Jan 20, 2011 13:39 GMT  ·  By
This rendition shows the first two Galileo IOV satellites in orbit around Earth
   This rendition shows the first two Galileo IOV satellites in orbit around Earth

According to officials at the European Space Agency (ESA), the first of four Galileo In-Orbit Validation (IOV) satellites is currently undergoing tests at the European Space Research and Technology Center (ESTEC), in the Netherlands.

This technical center is the primary analysis and technical center that the European organization operates, and it is directly responsible for handling most of the missions ESA develops.

The spacecrafts that ESTEC handles are either headed for other planets and moons, or are involved in space explorations, Earth-observation studies or satellite navigation. The new satellite currently being tested at the facility belongs in the last category.

Over the next two years, ESA will be launching 4 IOV satellites, which are meant to set the foundation of the Galileo satellite navigation system the organization is developing for the European Union.

The new network is being developed as an alternative to the American-built Global Positioning Systems (GPS), and will also feature global coverage, like its direct competitor. The EU decided to undergo this effort because of the limitations the US places on its data.

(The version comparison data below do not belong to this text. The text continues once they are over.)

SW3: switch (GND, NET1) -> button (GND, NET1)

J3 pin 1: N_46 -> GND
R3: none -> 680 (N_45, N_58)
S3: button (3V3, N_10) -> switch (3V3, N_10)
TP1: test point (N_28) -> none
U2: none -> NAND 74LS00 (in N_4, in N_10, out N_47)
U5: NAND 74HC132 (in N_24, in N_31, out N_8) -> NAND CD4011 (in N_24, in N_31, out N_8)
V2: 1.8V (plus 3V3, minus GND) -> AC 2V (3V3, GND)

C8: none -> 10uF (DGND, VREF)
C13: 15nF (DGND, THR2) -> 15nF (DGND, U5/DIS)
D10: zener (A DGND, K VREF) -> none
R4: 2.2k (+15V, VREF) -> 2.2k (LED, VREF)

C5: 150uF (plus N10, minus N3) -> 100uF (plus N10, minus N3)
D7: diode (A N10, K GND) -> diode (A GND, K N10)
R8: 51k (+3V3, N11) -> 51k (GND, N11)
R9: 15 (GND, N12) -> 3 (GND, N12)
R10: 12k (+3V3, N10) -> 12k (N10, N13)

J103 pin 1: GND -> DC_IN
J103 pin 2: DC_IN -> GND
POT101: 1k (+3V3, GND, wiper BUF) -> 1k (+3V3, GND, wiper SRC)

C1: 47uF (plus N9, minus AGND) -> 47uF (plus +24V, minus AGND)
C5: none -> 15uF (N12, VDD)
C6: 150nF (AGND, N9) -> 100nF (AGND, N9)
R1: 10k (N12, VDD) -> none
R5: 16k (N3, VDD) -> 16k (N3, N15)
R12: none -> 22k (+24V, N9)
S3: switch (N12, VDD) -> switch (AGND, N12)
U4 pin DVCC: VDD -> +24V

The American government does not allow civilians or other nations access to precise localization data. All readings available to the general public are therefore accurate within a certain degree of error.

But the data that the military receives is accurate to the inch, European officials say, and countries in the Union want access to similarly-reliable data as well. This is the main motivation behind Galileo.

Eventually, the satellite system will be extended to provide global coverage. After the IOV stage is completed, ESA will spend the next four years launching 18 navigation satellites. ESTEC will play a critical role in testing all the spacecraft before they take off.

“From the point of view of mechanical qualification, the Galileo IOV satellites are identical. So we are employing one of the satellites for this qualification testing, the first to be built, known as the Protoflight Model (PFM),” says expert Pedro Cosma.

“It will respond in practically the same way as the other Flight Models – FM2, FM3 and FM4,” he goes on to say. Cosma is the assembly integration and testing engineer for Galileo at ESTEC.

“We’re not anticipating any surprises. This is because we’ve previously carried out these tests on two Galileo structural/thermal models, but testing on an actual satellite remains an essential part of the official flight qualification process,” he concludes.